Experts Study Stephen Hawking’s Denial of Black Hole Existence

Noted physicist Stephen Hawking has made a stir in the scientific world after he published a paper claiming that black holes might not exist at all. Experts are now closely studying if he might have been right all along.

In the paper release Jan. 22 titled Information Preservation and Weather Forecasting for Black Holes, the 73-year old physicist claimed that light may be able to pass through black holes and that black holes might be able to leak whatever they consumed before in another form of matter.

This became a confusing literature for many physicists because Stephen Hawking was one of the pioneers of the black hole paradoxes. In his earlier literatures, Hawking described black holes as areas where nothing, not even light, can escape.

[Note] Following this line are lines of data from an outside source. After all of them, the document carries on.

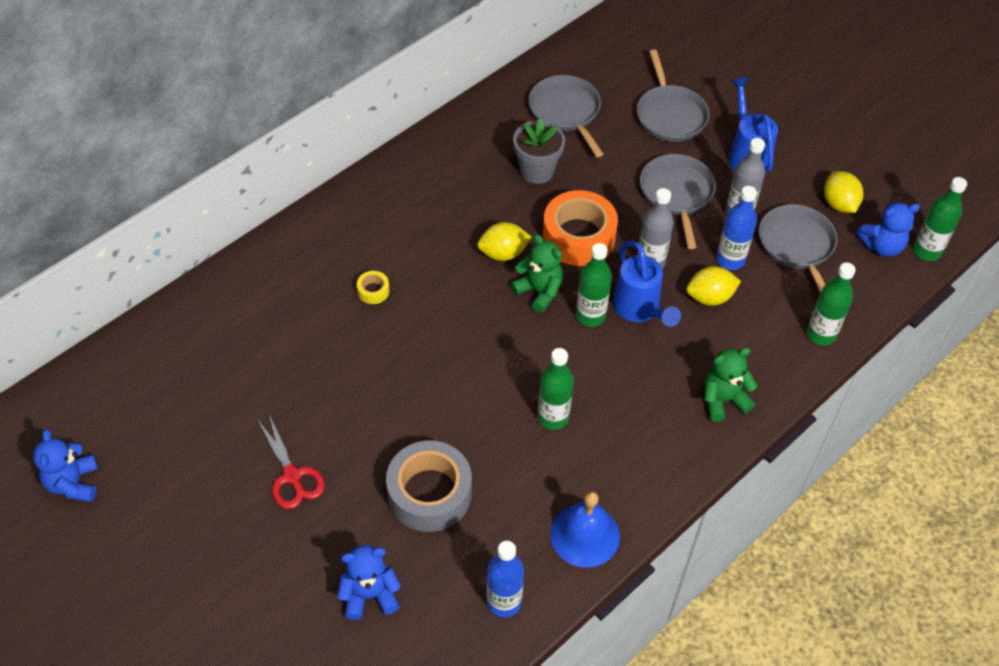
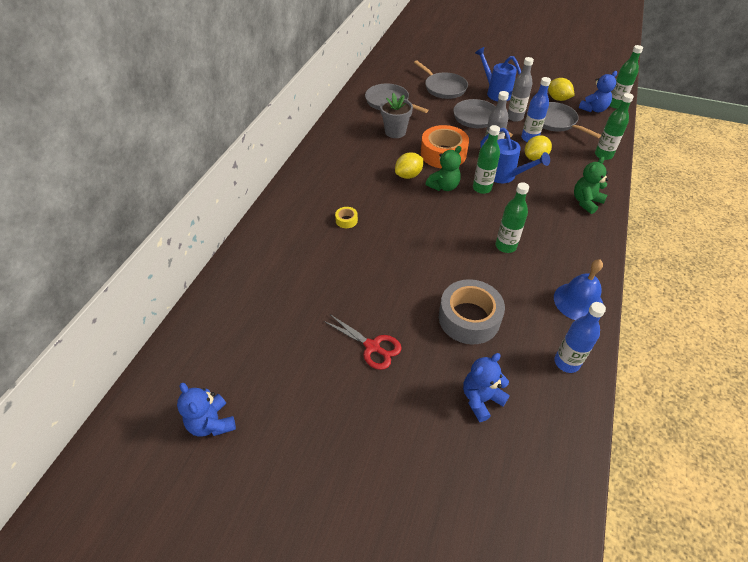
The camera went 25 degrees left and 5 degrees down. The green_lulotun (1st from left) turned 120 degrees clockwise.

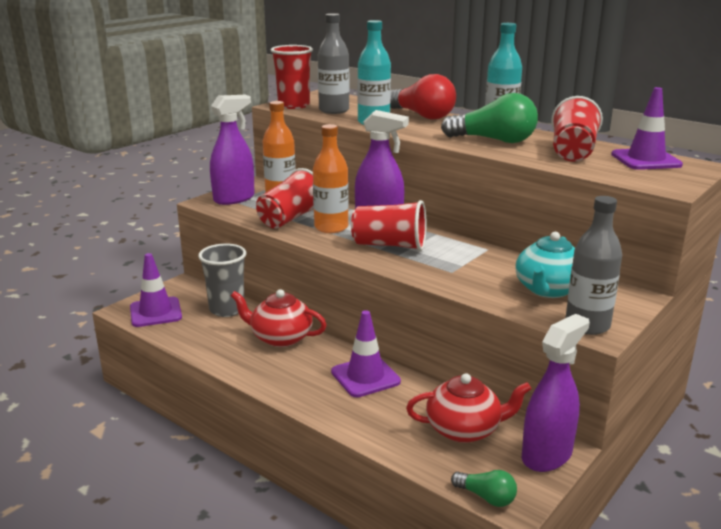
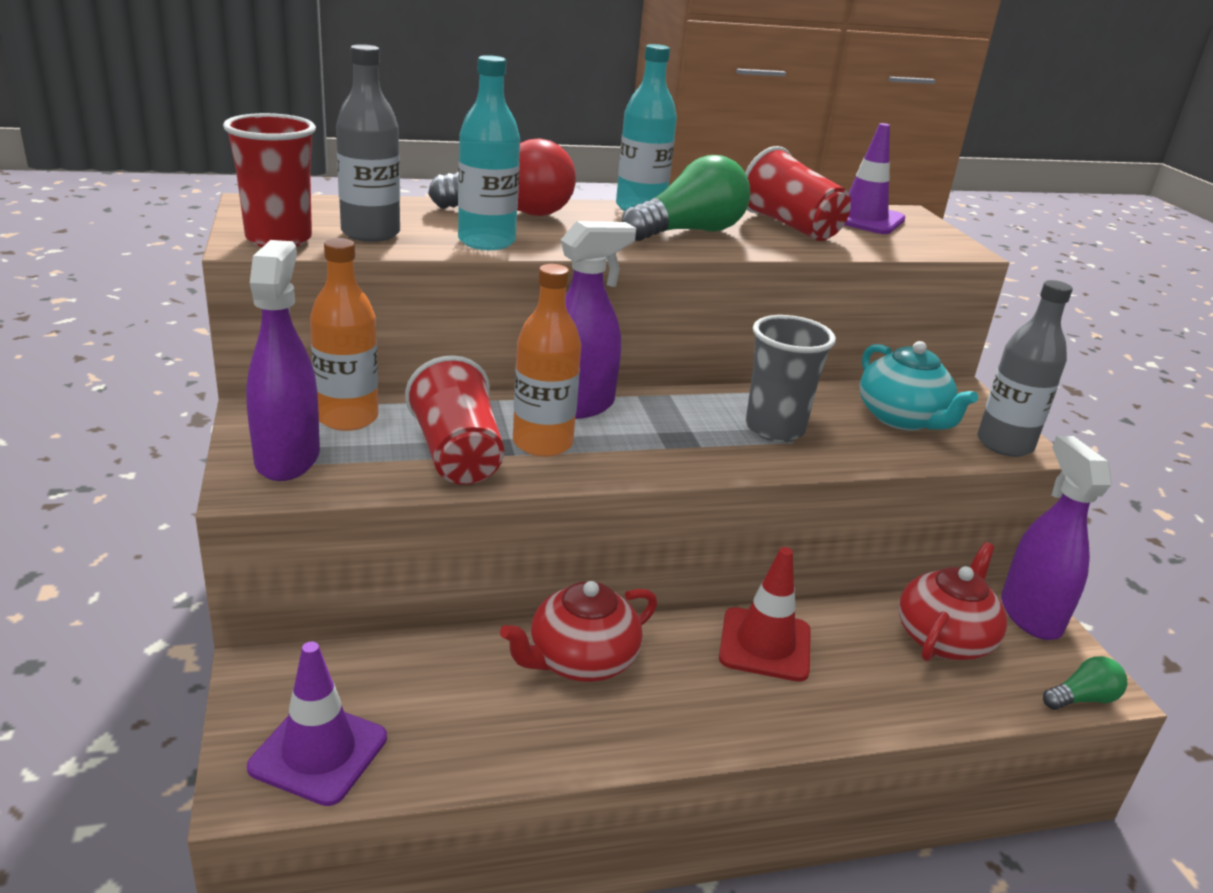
The camera went 55 degrees left and 5 degrees up. The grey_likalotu moved. The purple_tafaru (2nd from left) became the red_tafaru. The red_likalotu (3rd from left) disappeared.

Now, his new proposal suggests that although black holes are probably able to suck in other materials, these materials might find a way back and that the black holes can only hold them for a temporary period of time.

"There are no black holes - in the sense from which light can't escape to infinity," Hawking wrote in his paper.

CBC News was able to interview some experts to know their reactions about Stephen Hawking invalidating his previous "black hole" discovery.

Associate professor from the University of Toronto and theoretical physicist Amanda Peet said to CBC, "It's majorly provocative. It's saying there's no 'black' in black hole. He's sort of saying the hole is grey instead, not just absorbing everything. It's a very radical departure from past ideas."

She further described the paper a bit "cryptic" presenting no calculations supporting his new theory.

Another expert on gravitational waves expert and faculty member at the Canadian Institute for Theoretical Astrophysics Harald Pfeiffer commented that Hawking may have changed his theories about black holes because his earlier assumptions oppose the concepts for quantum theory.

"The conflict is that with quantum mechanics, you're never destroying information," he said to CBC. "If information gets completely lost and falls into a black hole, there's no way of reversing this. So either Einstein's theory of relativity is incomplete, or quantum mechanics is incomplete."

Hawking's paper claims that physicists today should focus their attention on "apparent horizons" rather than event horizons. Apparent horizons are areas where information can be stored for some time and not forever, as what's previously theorized for event horizons.